Tara, de hecho, fue el primer ser humano que realizó el primer pago del mundo con un chip implantado en la mano.
Al habla con el rey Carlos Gustavo
Gracias al grano de arena que está aportando el ingeniero almeriense Tara, junto al amplio equipo de investigadores que trabaja en el Epicenter, el país escandinavo está logrando ser pionera en este tipo de tecnología puntera, que llena de orgullo a los suecos. Tanto es así, que el rey Carlos Gustavo realizó recientemente una visita al edificio en el programa oficial del viaje que el presidente de Italia, Sergio Mattarella, realizó a Estocolmo. “Yo mismo les enseñé cómo uso nuestro implante para abrir una puerta o sacar unos frutos secos de una máquina expendedora. En realidad, los microchips llevan utilizándose desde hace tiempo en hospitales y en animales, pero lo que ha revolucionado la manera de usarlos es la llegada del Internet de las cosas y el protocolo NFC. Son biocompatibles y no emiten ningún tipo de radiación.
Descendiente de la familia del Café Español, del Gran Hotel y salas de cine
El joven ingeniero, cuya empresa es punta de lanza mundial en las aplicaciones de los microchips, es descendiente de una de las familias almerienses más vinculadas a la hostelería y a las proyecciones cinematográficas en la ciudad. Su bisabuelo, Jerónimo Tara Martínez, era un inquieto viajante de comercio que en 1932 se quedó con el Café Español, uno de los establecimientos legendarios del Paseo de Almería. El patriarca, junto a sus hijos, contribuyó a apuntalar ese negocio como uno de los más prósperos de la ciudad.

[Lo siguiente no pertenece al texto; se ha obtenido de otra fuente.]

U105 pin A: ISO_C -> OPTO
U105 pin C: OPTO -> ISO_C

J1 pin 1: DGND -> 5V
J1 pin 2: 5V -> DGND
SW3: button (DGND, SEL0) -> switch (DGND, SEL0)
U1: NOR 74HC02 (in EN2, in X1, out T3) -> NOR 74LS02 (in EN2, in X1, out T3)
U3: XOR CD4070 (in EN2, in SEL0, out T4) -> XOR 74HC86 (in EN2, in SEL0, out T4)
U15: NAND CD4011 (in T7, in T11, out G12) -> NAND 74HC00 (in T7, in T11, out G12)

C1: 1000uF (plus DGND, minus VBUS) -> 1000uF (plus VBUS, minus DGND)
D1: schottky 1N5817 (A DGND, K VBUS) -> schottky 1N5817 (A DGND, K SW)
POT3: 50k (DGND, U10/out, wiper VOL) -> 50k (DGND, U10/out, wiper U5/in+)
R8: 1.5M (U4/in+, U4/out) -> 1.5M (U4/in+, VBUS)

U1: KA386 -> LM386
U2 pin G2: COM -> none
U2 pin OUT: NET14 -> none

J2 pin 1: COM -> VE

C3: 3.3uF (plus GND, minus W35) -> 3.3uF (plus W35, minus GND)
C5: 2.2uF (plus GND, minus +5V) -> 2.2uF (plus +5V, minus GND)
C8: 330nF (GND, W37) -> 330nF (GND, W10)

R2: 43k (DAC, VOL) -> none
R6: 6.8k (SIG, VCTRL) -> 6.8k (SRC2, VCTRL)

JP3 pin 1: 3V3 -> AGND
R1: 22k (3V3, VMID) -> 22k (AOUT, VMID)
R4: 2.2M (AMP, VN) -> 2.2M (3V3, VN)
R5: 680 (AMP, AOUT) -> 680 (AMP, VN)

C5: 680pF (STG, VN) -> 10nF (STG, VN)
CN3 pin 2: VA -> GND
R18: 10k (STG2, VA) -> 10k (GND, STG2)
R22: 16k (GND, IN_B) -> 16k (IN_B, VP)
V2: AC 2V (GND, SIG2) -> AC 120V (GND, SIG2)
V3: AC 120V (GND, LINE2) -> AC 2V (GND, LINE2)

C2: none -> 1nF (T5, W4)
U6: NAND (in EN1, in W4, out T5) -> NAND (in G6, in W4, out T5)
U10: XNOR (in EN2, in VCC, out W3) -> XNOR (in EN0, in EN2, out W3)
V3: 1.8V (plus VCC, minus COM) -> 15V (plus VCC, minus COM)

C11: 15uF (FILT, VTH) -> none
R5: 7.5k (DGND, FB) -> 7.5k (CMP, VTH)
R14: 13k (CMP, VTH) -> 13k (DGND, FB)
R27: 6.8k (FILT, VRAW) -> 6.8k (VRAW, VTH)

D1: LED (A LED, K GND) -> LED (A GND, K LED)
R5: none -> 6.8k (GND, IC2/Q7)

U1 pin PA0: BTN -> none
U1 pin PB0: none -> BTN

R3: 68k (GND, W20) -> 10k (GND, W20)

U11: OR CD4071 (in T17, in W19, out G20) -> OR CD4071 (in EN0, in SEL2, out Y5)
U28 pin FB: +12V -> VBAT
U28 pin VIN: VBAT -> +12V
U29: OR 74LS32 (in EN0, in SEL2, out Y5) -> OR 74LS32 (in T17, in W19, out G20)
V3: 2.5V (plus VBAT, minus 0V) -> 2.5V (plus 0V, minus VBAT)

Hubo un tiempo en el que el Español fue, junto con el Colón o antes, el Suizo, el centro de reunión de Almería. Allí, junto a la esquina de la calle Castelar y la tienda de ultramarinos de Gervasio Losana, los tratantes de ganado cerraban sus tratos dándose la mano; allí se dejaban ver desde por la mañana los corredores de fincas proponiendo negocios; allí estaba la taquilla para los toros y las tertulias taurinas más salpimentadas de la ciudad.
Y había también orquestas con vocalistas que amenizaban las tardes de los domingos y juegos de cartas y de billar en la sala de arriba y betuneros y loteros que por allí merodeaban, y camareros de librea a la vieja usanza, que ayudaban a los clientes a ponerse el gabán, como en una crónica del viejo Madrid de Mesonero Romanos, o pedían un coche de caballos como hoy se pide un taxi.
Fue el Café Español, uno de los primeros locales de la ciudad donde llegó la televisión en color y se pudo admirar el verde del césped de los campos de fútbol y las rayas rojas de la camiseta del Athletic. Sus tertulias, en los veladores de la terraza, fueron parte del paisaje del Paseo, como las farolas, los kioscos de prensa o los guardias urbanos. La vida de Almería pasaba por ese viejo café, en cuyos altos vivía un sastre que salía cada noche en pijama a protestar por lel vocerío. En 1974, Jerónimo Tara y sus hijos anunciaron que cerraban el establecimiento después de más de 40 años para demoler el edificio y construir uno nuevo, ocupado hoy sus bajos por una sucursal bancaria de Unicaja.
Jerónimo Tara Martínez tuvo siete hijos: José, Diego, Juan, Francisco, Manuel, María y Dolores Tara Hernández. Juan, el abuelo del joven investigador de microchips, también fue empresario de salas de cine, regentando desde los años 60 el Cine Roma, en la calle La Reina, y el Reyes Católicos, en la calle del mismo nombre, hoy convertido en un bingo. También tuvieron concesión del Teatro Apolo y de terrazas de verano como Los Pinares, Norte y Albéniz.
La familia Tara fue también copropietaria del Gran Hotel Almería, abierto en 1967, hasta su venta al empresario Miguel Rifá Soler. José, Diego y Juan Tara Hernández se ocuparon de los negocios de hostelería y cinematográficos. Francisco fue abogado y Manuel médico alergólogo.
Juan Tara Hernández, el abuelo del investigador, se casó con Octavia Cabrerizo, hija del médico Francisco Cabrerizo. Su padre, Juan Tara Cabrerizo, fue ingeniero y concesionario de la empresa de la zona azul municipal, recientemente fallecido. Ahora, el joven Juan José Tara continúa como empresario, en un sector que puede cambiarlo todo.